The growth of the US economy is creating thousands of jobs, but those jobs are not being filled fast enough, fueling debates about whether a skills gap has led to this reality.
The number of job openings soared by 645,000 in January, but overall hiring increased by a much smaller amount than job openings, according to the LA Times, citing data from the Labor Department.
In information technology, for example, there are 17% more jobs open than there are available workers.
The latest report confirms data in a joint survey by IT contractor Harvey Nash Group and consulting firm KPMG, which found that six in ten US tech companies are struggling to hire skilled technology workers.

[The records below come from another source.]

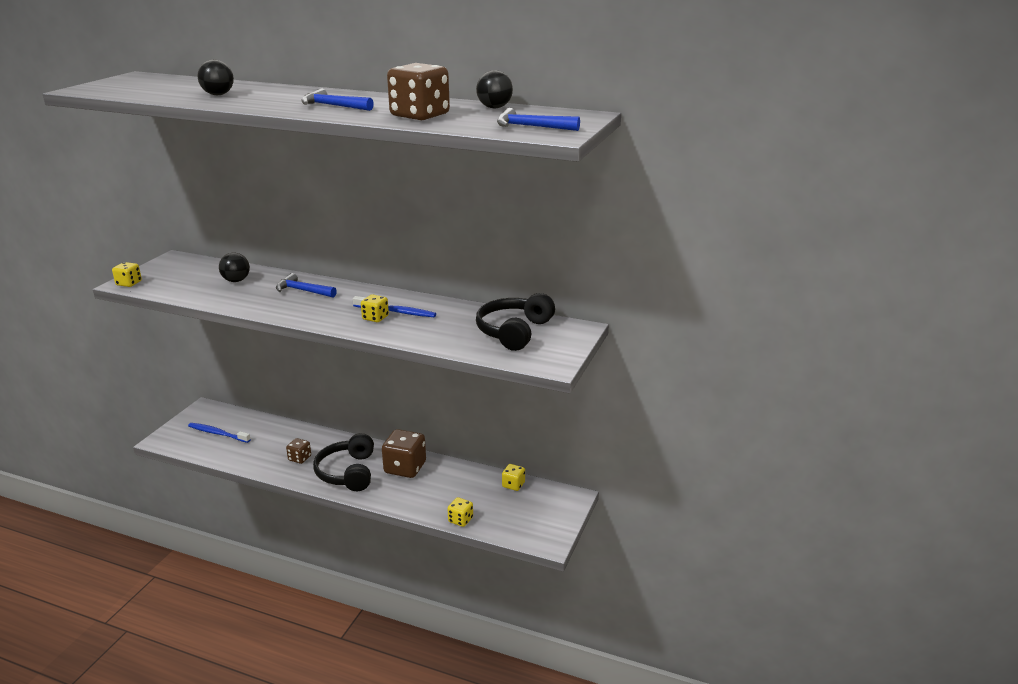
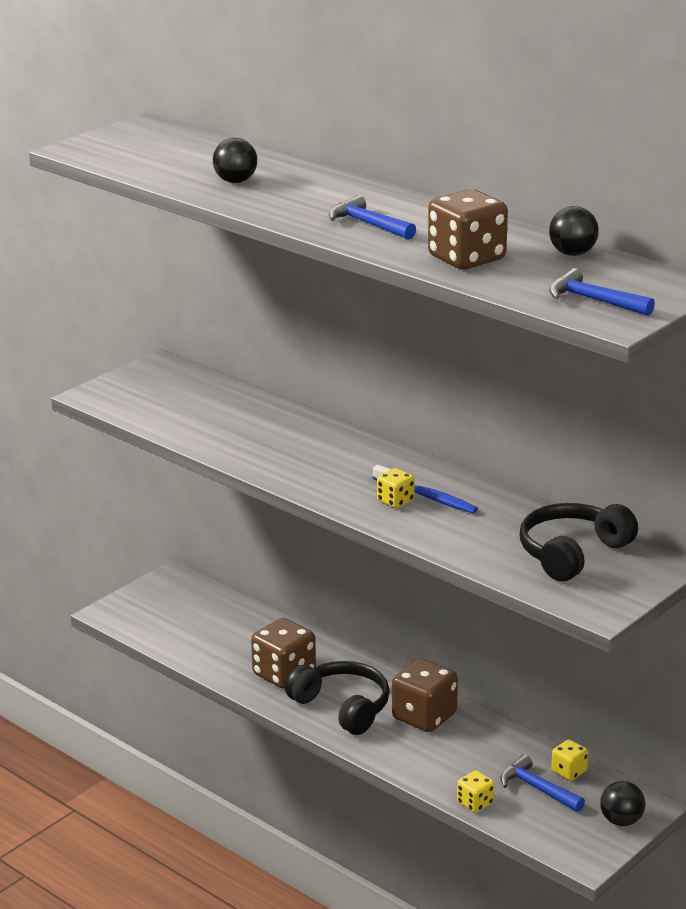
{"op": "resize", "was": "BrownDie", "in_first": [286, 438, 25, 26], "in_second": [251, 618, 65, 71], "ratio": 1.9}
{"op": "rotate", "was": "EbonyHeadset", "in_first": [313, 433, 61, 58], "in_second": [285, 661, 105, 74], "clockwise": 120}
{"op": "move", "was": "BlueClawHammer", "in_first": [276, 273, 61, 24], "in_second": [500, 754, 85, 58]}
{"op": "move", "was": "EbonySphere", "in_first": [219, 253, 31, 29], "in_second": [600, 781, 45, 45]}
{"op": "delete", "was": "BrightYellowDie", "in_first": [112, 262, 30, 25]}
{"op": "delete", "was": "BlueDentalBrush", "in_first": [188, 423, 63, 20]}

With employers vying to pick up the best talent available, many companies are rising salaries in order to attract more applicants.
Three weeks ago, Upwork, a freelancing website, found an increasing number of Silicon Valley firms hiring remote teams to get work done amid the skills gap. In the survey, as many as 39% of HR managers stated that hiring had gotten more difficult in the past year.

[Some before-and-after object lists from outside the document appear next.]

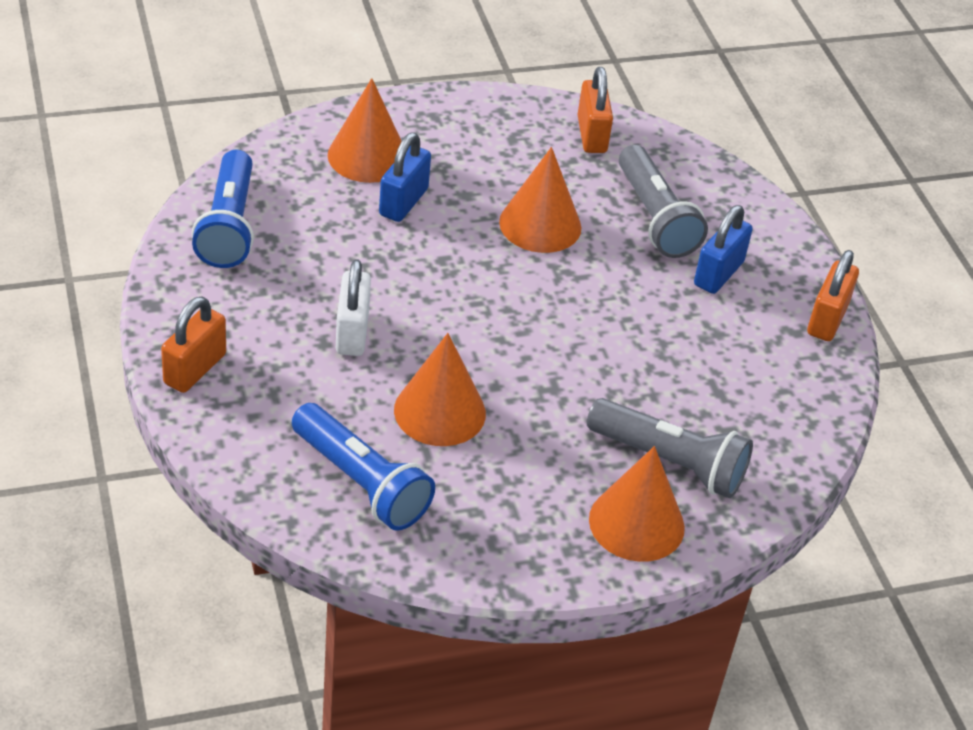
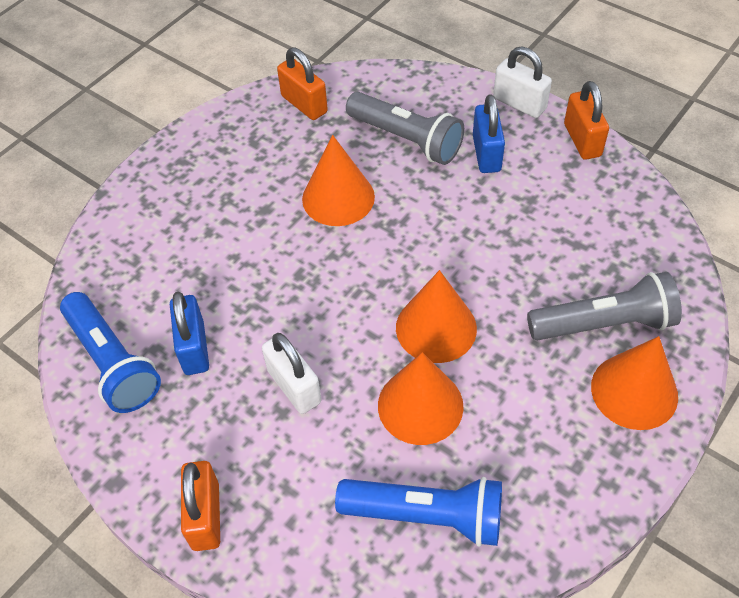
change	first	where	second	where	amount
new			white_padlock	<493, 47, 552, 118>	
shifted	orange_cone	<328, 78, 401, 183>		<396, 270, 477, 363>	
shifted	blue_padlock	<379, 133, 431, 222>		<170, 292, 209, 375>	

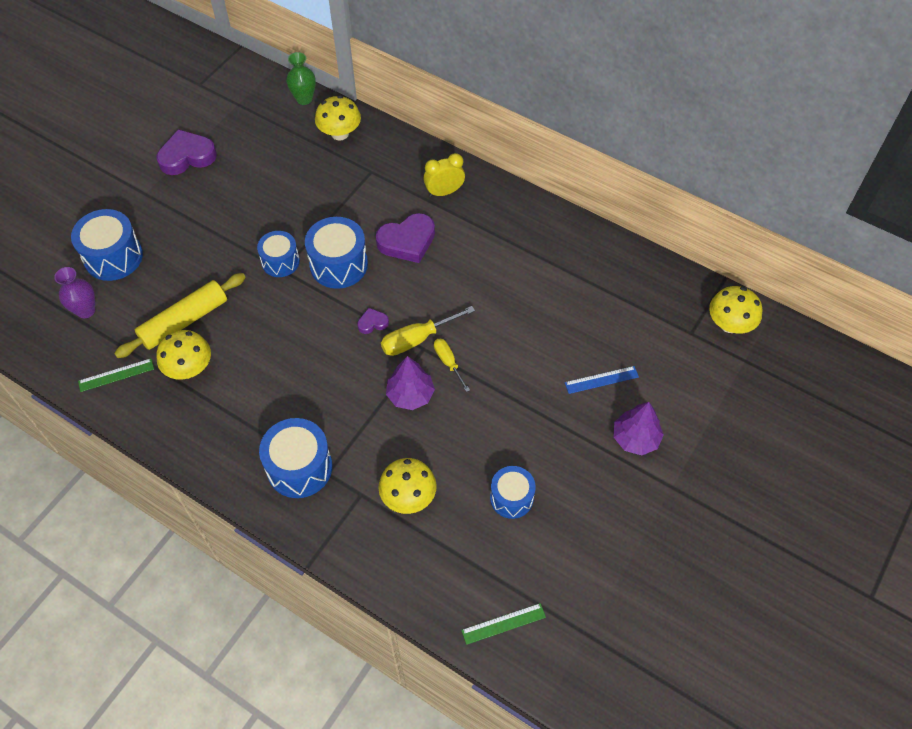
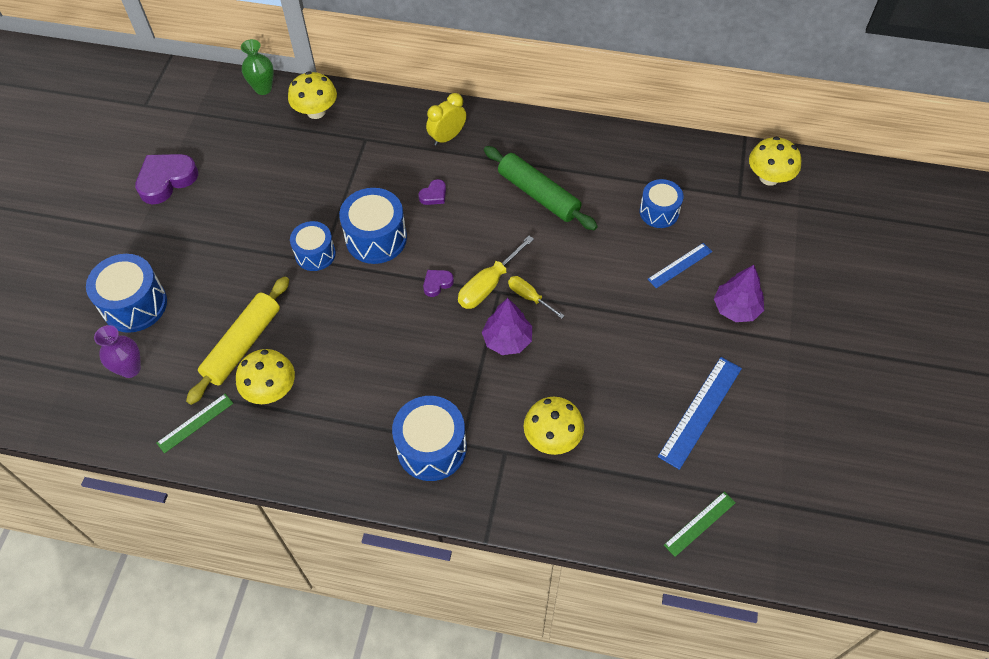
change	first	where	second	where	amount
new			green_rolling_pin	<484, 146, 598, 230>	
new			blue_ruler	<658, 357, 742, 470>	
shifted	blue_drum	<490, 466, 536, 519>		<640, 179, 684, 228>	
scaled	purple_heart	<376, 213, 435, 263>		<418, 179, 446, 205>	x0.49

To get around the talent shortage in the areas they operate, companies are turning to remote workers. Over half (55%) of hiring managers surveyed agreed that remote work has become more commonplace in comparison to three years ago.
As US economic sectors are heavily disrupted by technology, there has been an endless demand for people with IT skills.
Companies are focusing more on training, sourcing new talent through apprenticeships, and looking at atypical pools of candidates who have transferable skills. However, training programs have been slow to ramp up the complex skills needed, say analysts.